United States District Court, N.D. California, San Jose Division

March 27, 2017

JUSTIN JOHNSTON, et al., Defendants.


          BETH LABSON FREEMAN United States District Judge.

         Plaintiff Twitch Interactive, Inc. (“Twitch”) brings this action against Defendants for allegedly providing bot services that artificially inflate broadcaster popularity statistics in the gaming community, in an attempt to qualify for compensation through Twitch's program. Compl. ¶¶ 1-2, ECF 1. Twitch now moves for leave to seek limited discovery on Defendants Michael and Katherine Anjomi (the “Anjomis”) and third-party payment service providers and financial institutions associated with Defendants Erik Bouchoev, the Anjomis, and Alex Renfrow (collectively, “Defendants”). Mot., ECF 43. Defendants have failed to appear and the motion is unopposed. Pursuant to Civ. L.R. 7-1(b), the Court finds Twitch's motion suitable for submission without oral argument and hereby VACATES the hearing scheduled for July 13, 2017. For the reasons set forth below, the Court GRANTS Twitch's motion.

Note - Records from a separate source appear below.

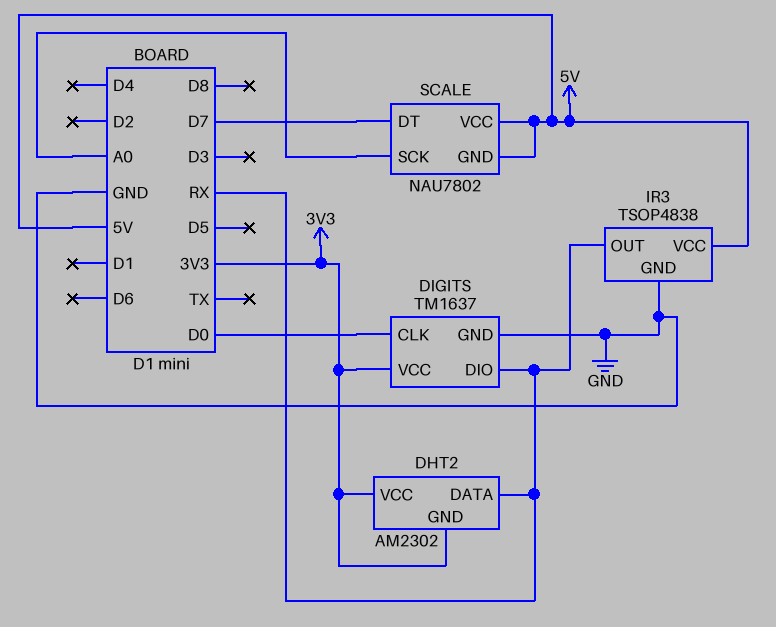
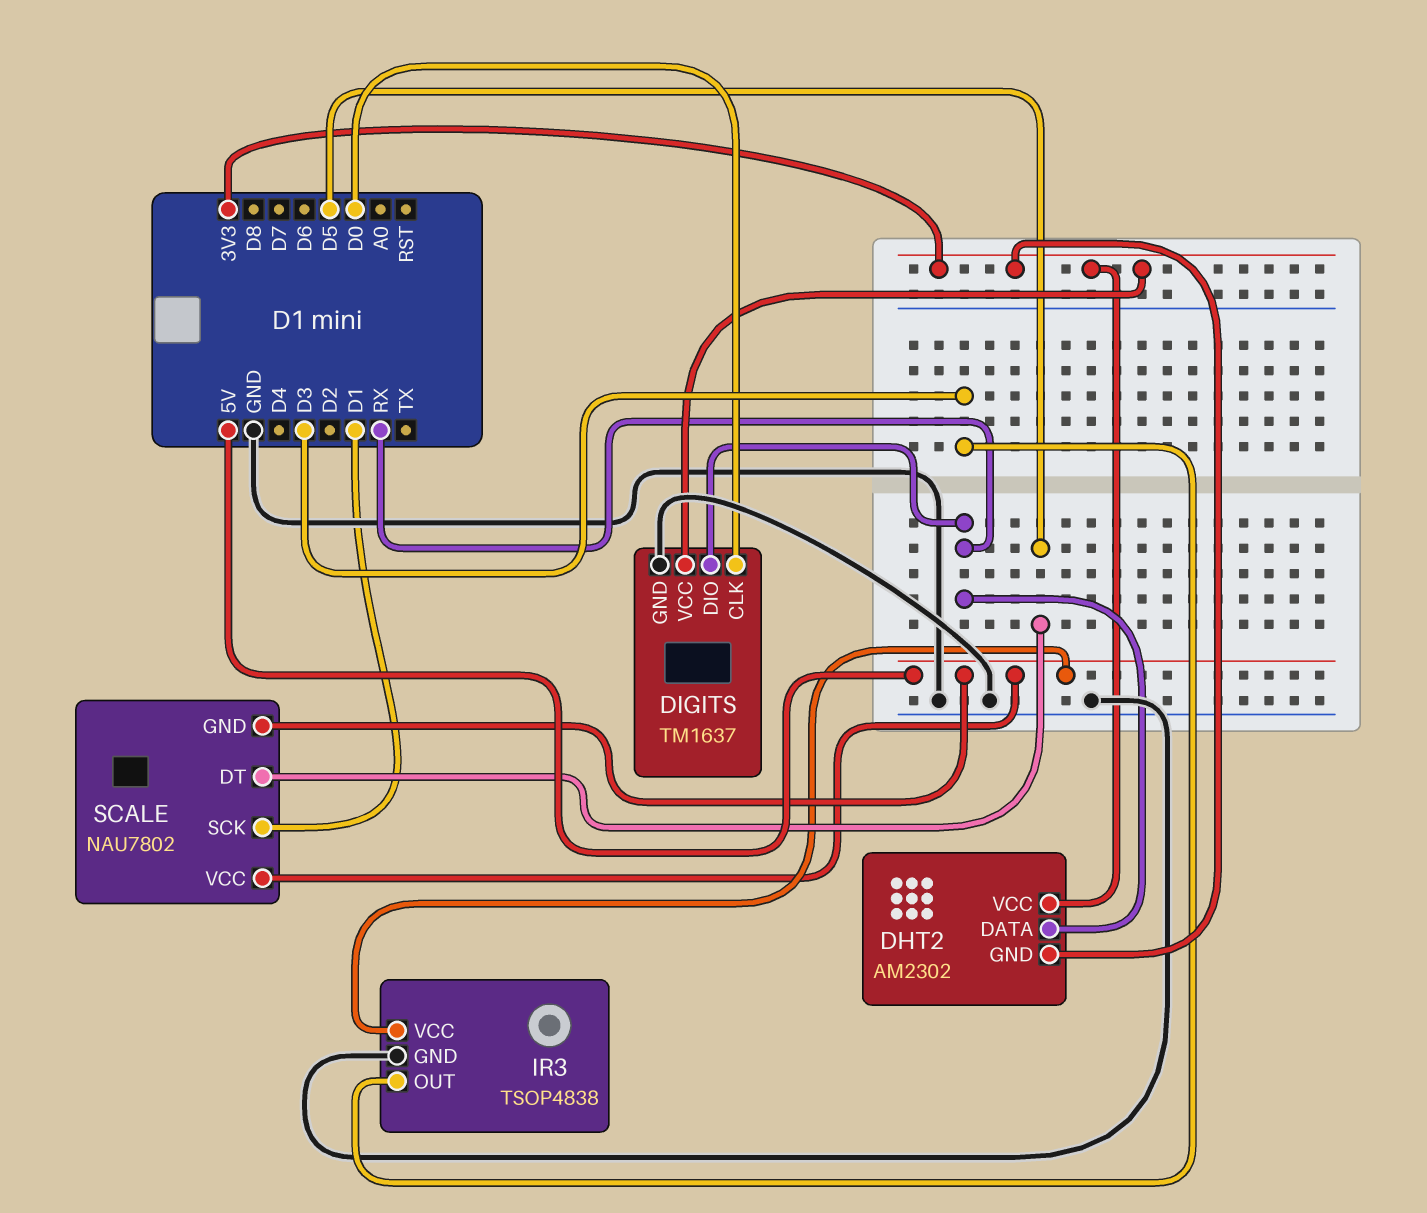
IR3 pin OUT: RX -> D3
SCALE pin DT: D7 -> D5
SCALE pin SCK: A0 -> D1

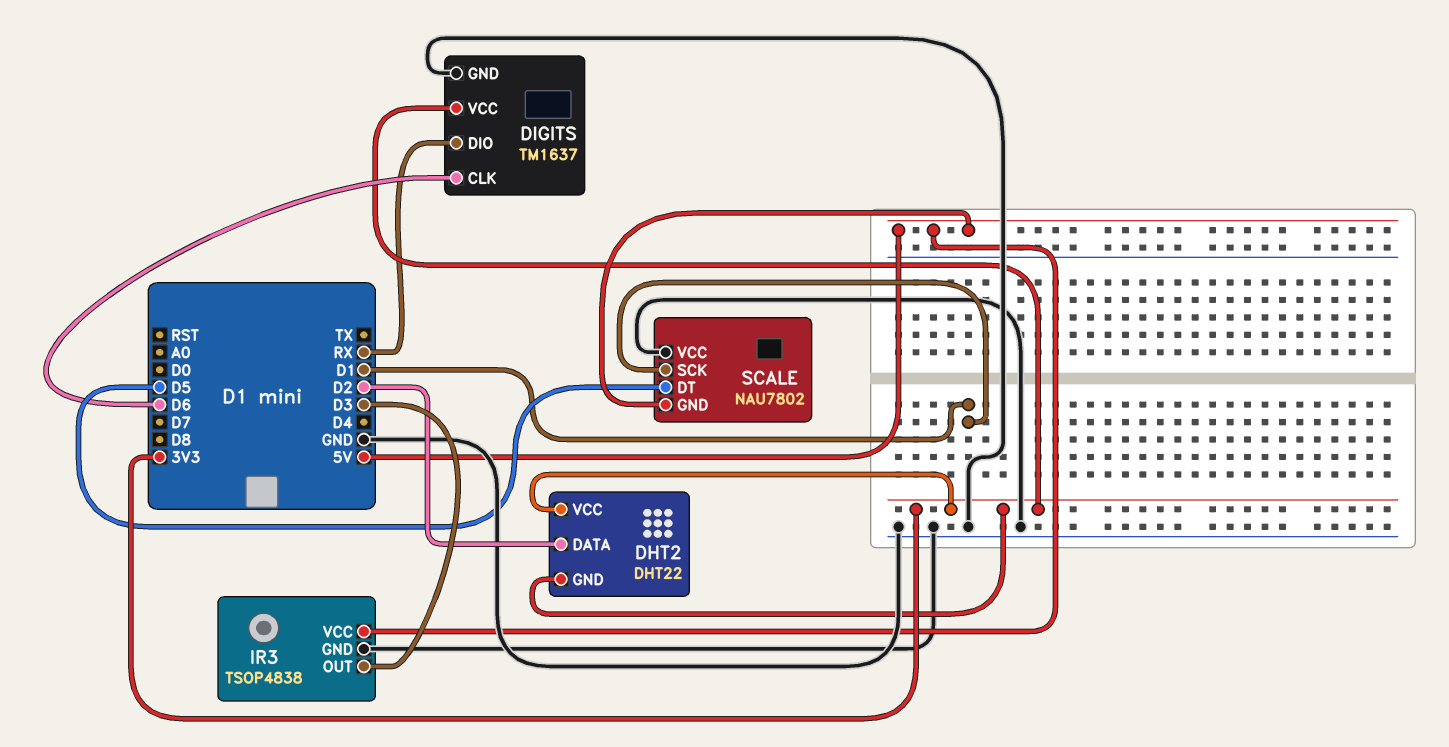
DHT2: AM2302 -> DHT22
DHT2 pin DATA: RX -> D2
DIGITS pin CLK: D0 -> D6
SCALE pin VCC: 5V -> GND

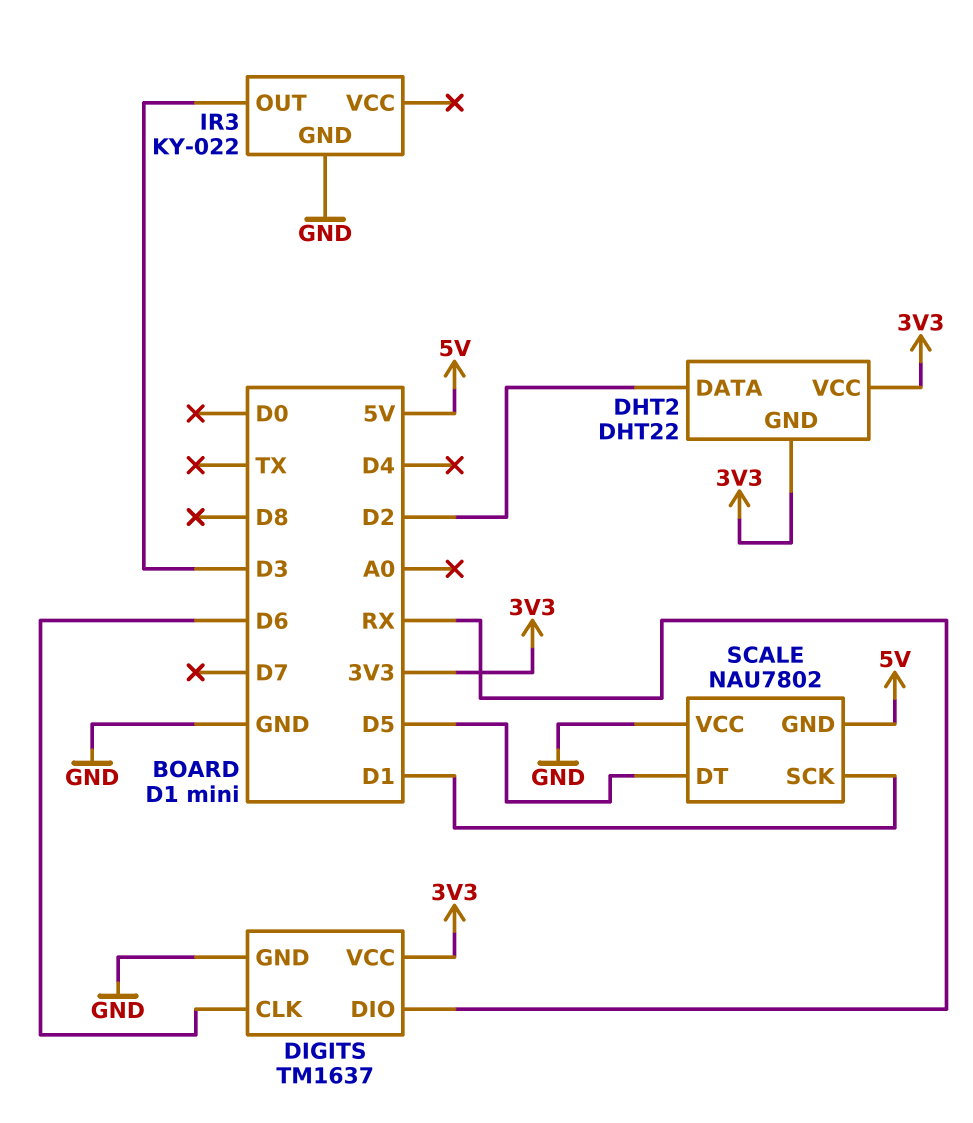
IR3: TSOP4838 -> KY-022
IR3 pin VCC: 5V -> none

         Twitch broadcasts gaming-related content over the Internet and provides forums for users to play, stream, watch, and discuss video games. E.g., Compl. ¶¶ 1, 21-31. Twitch also evaluates individual broadcasters' popularity by tracking, among other things, how many people view the broadcaster's stream, and rewards popular broadcasters by sharing revenue through its Partnership Program. Id. ¶¶ 1, 2, 21-31. According to Twitch's complaint, Defendants operated bot services that falsely inflate usage in order to deceive Twitch into believing that certain broadcasters are more popular than they really are. Id. ¶ 3, 43-51. Twitch also alleges that it found that Defendants used third-party payment services such as PayPal to facilitate financial transactions with individuals who purchase these bot services. See, e.g., id., Ex. D at 2, 7; id., Ex. B at 7; id., Ex. G at 4; see also Simpkins Decl.”) ¶ 2-4, ECF 43-2; Exs. A-C, ECF 43-3 (screen captures of relevant websites showing that Defendants used PayPal).

         Twitch further alleges that Defendants advertised their services using the Twitch trademarks in a manner that is likely to deceive consumers about the services' affiliations with Twitch, and violated Twitch's Terms and Guidelines to which Defendants agreed when they created accounts with Twitch or otherwise accessed the Twitch website. See Compl. ¶¶ 34, 69, 79, 120; Exs. B, B-II, D, D-II, G, G-II.

         In June 2016, Twitch filed suit against Defendants for various claims including trademark infringement, 15 U.S.C. § 1114; unfair competition, 15 U.S.C. § 1125(a); cybersquatting; and breach of contract. Compl. ¶¶ 122-45, 155-64. Over the course of several months, Twitch attempted to locate and personally serve Defendants without much success. See Twitch's Mot. for Alternative Service of Process, ECF 29. This Court then granted Twitch leave to serve certain Defendants by alternative means. ECF 33. Twitch successfully served those Defendants on January 24, 2017. ECF 35. Defendants Bouchouev, the Anjomis, and Renfrow did not respond to the Complaint, and the Clerk entered default as to them on March 8, 2017. ECF 41.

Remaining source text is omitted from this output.